Gemordet wird immer
seine vor Aufregung ins Rutschen geratene Brille zurück auf die Nase schob, ehe er auch mit dieser Hand wieder den Baseballschläger umfasste, den er über seinem Kopf hielt. »Das, Freundchen«, sagte sein Gastgeber drohend, »kannst du laut sagen. Und jetzt rein mit dir, oder wir rufen die Polizei.«
»Aber …«
»Rein hier.« Die Geste mit dem Schläger war unmissverständlich.
Grummelnd tapste Viktor los. Bei jedem Schritt versuchte er, etwas Kot am feuchten Gras abzustreifen. Der Gestank wurde immer schlimmer. Doch der Mann hinter ihm schien ihn gar nicht wahrzunehmen. Er war selbst eingehüllt in eine Wolke intensiven Schweißes, der vermutlich alle anderen Gerüche überdeckte. »Hören Sie«, sagte Viktor schließlich. »Sie wollen bestimmt nicht, dass ich mit diesen Schuhen Ihr Haus betrete.« Er konnte nicht anders, als die offene Wohnungstür und den dahinter liegenden Flur mit gemischten Gefühlen zu betrachten. »Sie sind doch gar kein so hartgesottener Kerl, nicht wahr? Sie lieben einfach Ihren Hund.«
»Da du den erwähnst«, erwiderte der Mann und pfiff. An seiner Seite erschien der Terrier, den er schon aus Bulhaupts Garten kannte. Heute sah das Tier allerdings gar nicht verspielt und entdeckerfreudig aus. Er entblößte sein Gebiss und knurrte aus tiefster Kehle.
»Wussten Sie«, fragte Viktor, »dass ich in Detroit mal für ’nen Hundefänger gearbeitet habe?«
Der Mann bleckte die Zähne. »Man muss immer für seine Sünden zahlen«, stellte er fest. »Und jetzt rein.«
35
Wolfgang und Hedwig Anders waren gerade dabei, eine alte Dame mit silbergrauen Locken in eine lavendelfarbene Seidenbluse zu zwängen. Die Totenstarre war bereits abgeklungen, und die Arbeit ging zügig voran. Wenigstens sie machte keinen Ärger, dachte Wolfgang Anders grummelnd bei sich. »Ich habe eben ein zweistündiges Telefonat mit dem Sekretär des Bischofs hinter mir«, sagte er zu seiner Frau. »Fass sie unter der Achsel, ja, so. Letztlich habe ich mich darauf hinausgeredet, dass es der Wille des Toten war.
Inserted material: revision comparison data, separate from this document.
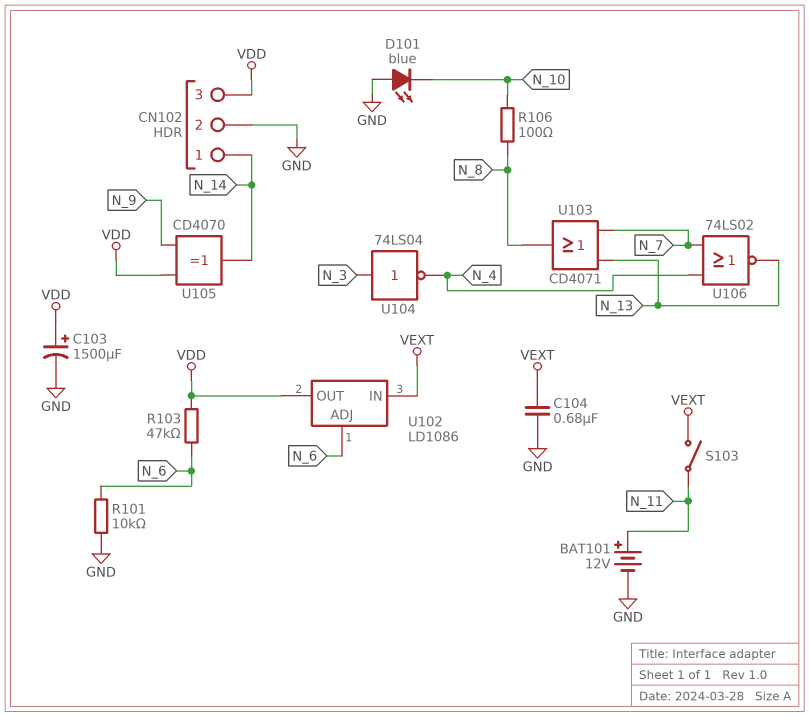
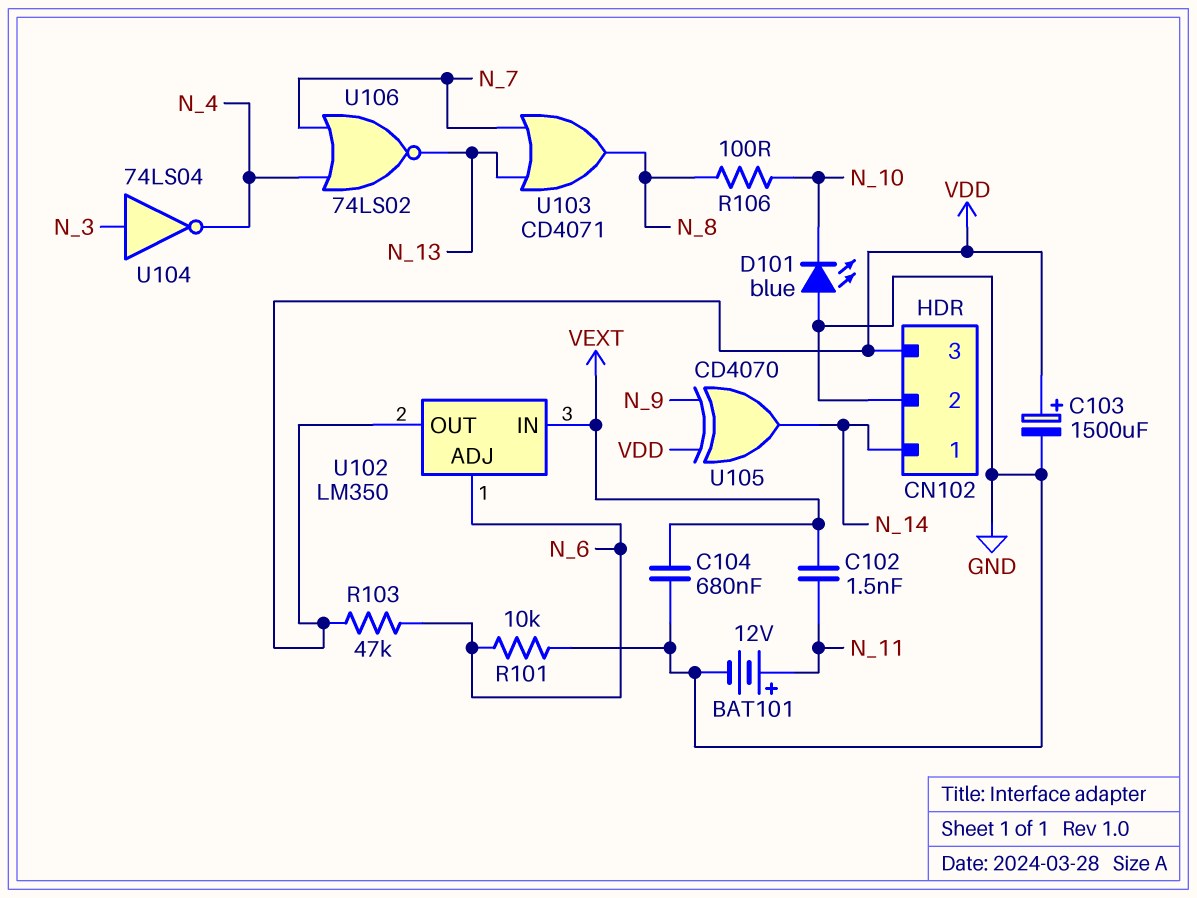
C102: none -> 1.5nF (N_11, VEXT)
S103: switch (N_11, VEXT) -> none
U102: LD1086 -> LM350

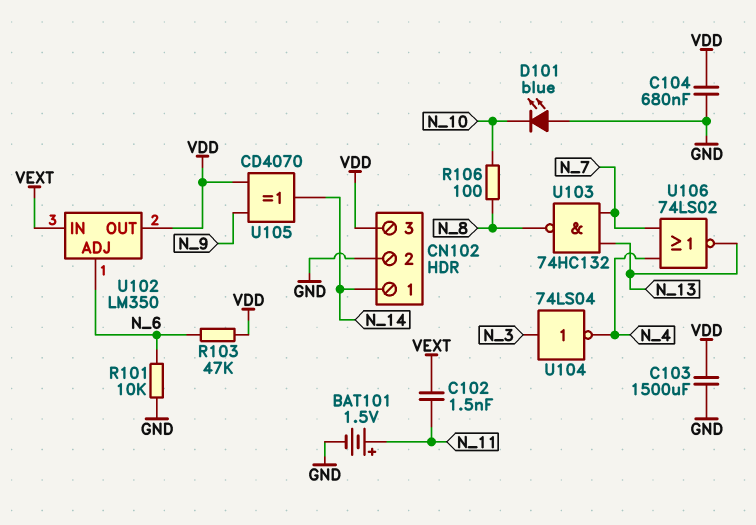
BAT101: 12V (plus N_11, minus GND) -> 1.5V (plus N_11, minus GND)
C103: 1500uF (plus VDD, minus GND) -> 1500uF (GND, VDD)
C104: 680nF (GND, VEXT) -> 680nF (GND, VDD)
U103: OR CD4071 (in N_7, in N_13, out N_8) -> NAND 74HC132 (in N_7, in N_13, out N_8)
Aber das Beichttagebuch ist ja verschwunden.«
»Sollte ich ihr noch die Fußnägel schneiden?«, überlegte Hedwig.
»Da kommen eh die Strümpfe und die Schuhe drüber.« Wolfgang Anders betrachtete ihr Werk. »Am Ohr ist noch ein bisschen Blut. Reich mir mal das Peroxid.«
»Ist kaum noch was da«, stellte sie nach einem Blick in den Schrank fest. »Ich werde nachher in der Apotheke anrufen. Dann kann Viktor vorbeifahren.«
»Ich möchte wissen, wo der Junge steckt.« Wolfgang Anders schloss die Perlmuttknöpfe über der wulstigen Narbe auf dem Oberkörper der Toten und schüttelte den Kopf. »Die nähen wie die Metzger dort in der Pathologie.«
»War sie Organspenderin?«
»Schau dir die Augen doch an, Hämatome bis an die Schläfen. Und auf doppelte Größe angeschwollen. Wenigstens haben sie schon was reingestopft. Ich wünschte, sie würden besser darauf achten, dass es beim Entnehmen der Augäpfel keine Einblutungen gibt.«
»Tobias kriegt das nachher schon hin.« Hedwig blieb gelassen.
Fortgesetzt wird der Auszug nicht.